Сначала на о. Валентина смотрели искоса, относились с недовольством, но потом полюбили его и стали почитать. Младший из священников – Платон Андреевич Воскресенский – очень полюбил батюшку, проникся к нему полным доверием и стал обращаться к нему за духовной помощью и советами. При продолжительных службах, когда у батюшки было много причастников, он помогал ему: вынимал просфоры и исповедовал»66. Отец Платон, кроткий и смиренный пастырь, стал духовником о. Валентина.

Другой священник – отец Александр – не так скоро проникся уважением к новому настоятелю, но батюшка подолгу беседовал с ним, приводя его к смирению, и, видимо, достиг взаимопонимания.

«В соборе все было “на аристократический лад”. Здесь был прекрасный хор, но с театральными напевами.

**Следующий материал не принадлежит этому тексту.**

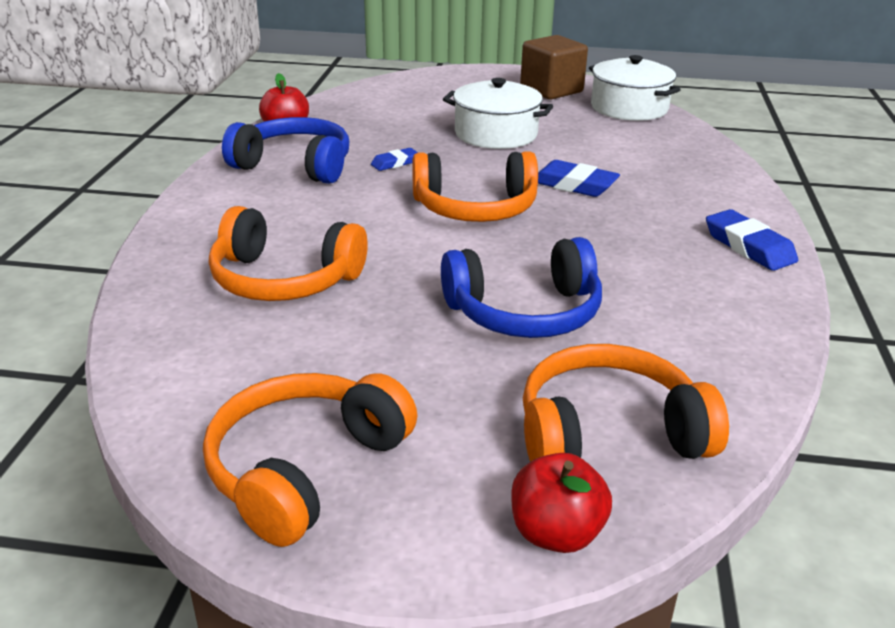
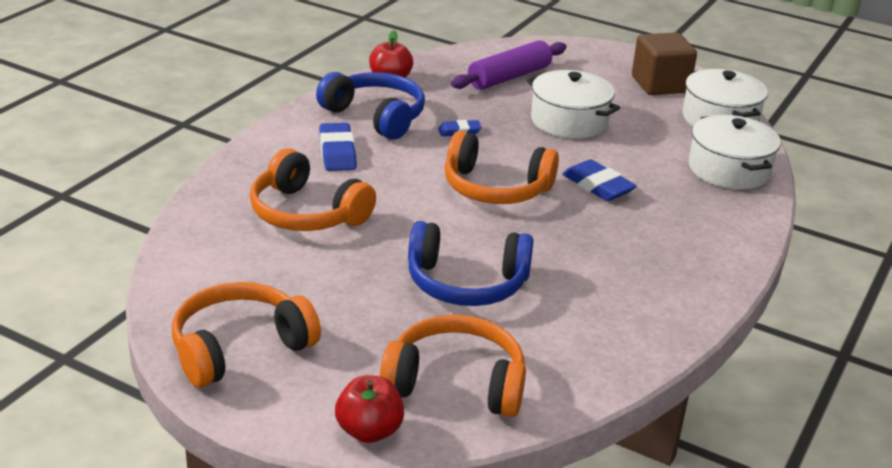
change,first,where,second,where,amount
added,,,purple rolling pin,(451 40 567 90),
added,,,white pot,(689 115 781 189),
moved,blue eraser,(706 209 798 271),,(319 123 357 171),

Старостой был Кузьмичев, который с презрением смотрел на простой бедный люд, перешедший вместе с пастырем из церкви “Нечаянной Радости”, и говорил: “Что это такое? К чему вся эта дрянь перебралась к нам вместе с настоятелем? Я всех их выгоню – этот ведь собор, а не простой храм”.

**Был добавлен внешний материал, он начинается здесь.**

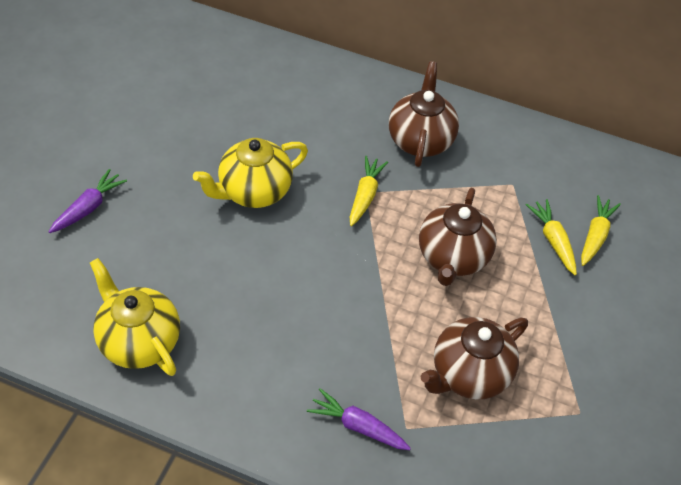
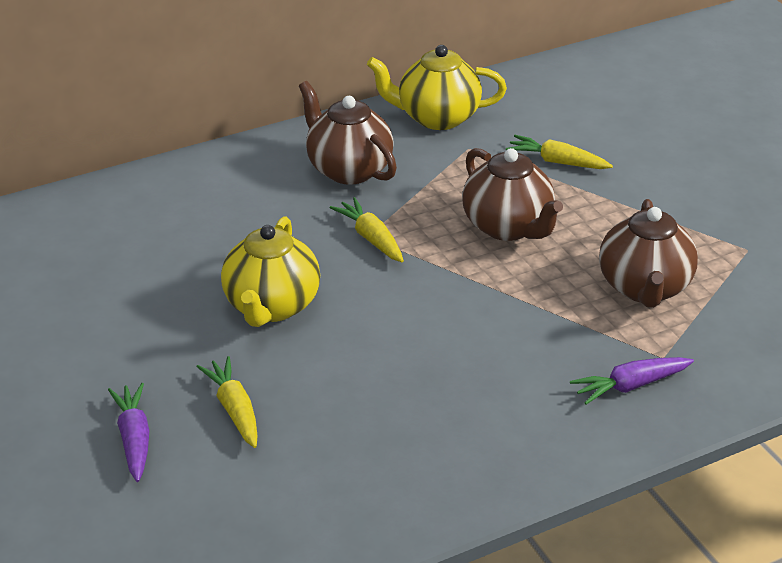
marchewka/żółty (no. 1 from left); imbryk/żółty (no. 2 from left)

Эти тяжелые слухи дошли до батюшки. Тогда о. Валентин в порыве праведного гнева взошел на амвон и сказал: “Тут кто-то хочет прогнать мой народ, но пусть он знает, что хочет вырвать у меня сердце. Я глава этого храма, и этот народ мой, и всегда будет со мной, а кто замышляет против меня, тот сам скоро вылетит из храма”. И действительно: староста скоро был удален из собора. Удален был и театральный хор со своими виртуозными напевами, а святой собор при трудах светильника-пастыря стал процветать и славиться чудесной помощью, подаваемой по молитвам батюшки. Когда не стало строптивого старосты, о. Валентин с радостью сказал: “Слава Богу, я избавился от самого главного своего врага...”»67

Однако полной свободы окормлять многочисленную паству у батюшки не было: «Нет-нет, да и явится начальство в лице благочинного, который терпеть не мог оригинальности, и свысока, по-начальнически относился к батюшке. Придет, бывало, он ненароком в собор, и увидит, что большинство женщин толпится на амвоне, дожидаясь благословения батюшки. С удивлением посмотрит он на такое вольное нарушение благочиния храма и сделает батюшке замечание. И терпит, бывало, за нас дорогой пастырь. Крикнет на нас, чтобы мы разошлись, не толпились,– но все хотят получить благословение, не слушаются, а начальство волнуется и раздражается.

Но батюшка не унывал. Все стремились к нему, как к целебному источнику: лишь только после службы покажется он из алтаря, как волна его духовных детей течет к нему. «Пустите, пустите»,– просит он, бывало, то с угрозой, то с досадой, но ничего не поделаешь: толпа еще больше теснится и прибывает»68.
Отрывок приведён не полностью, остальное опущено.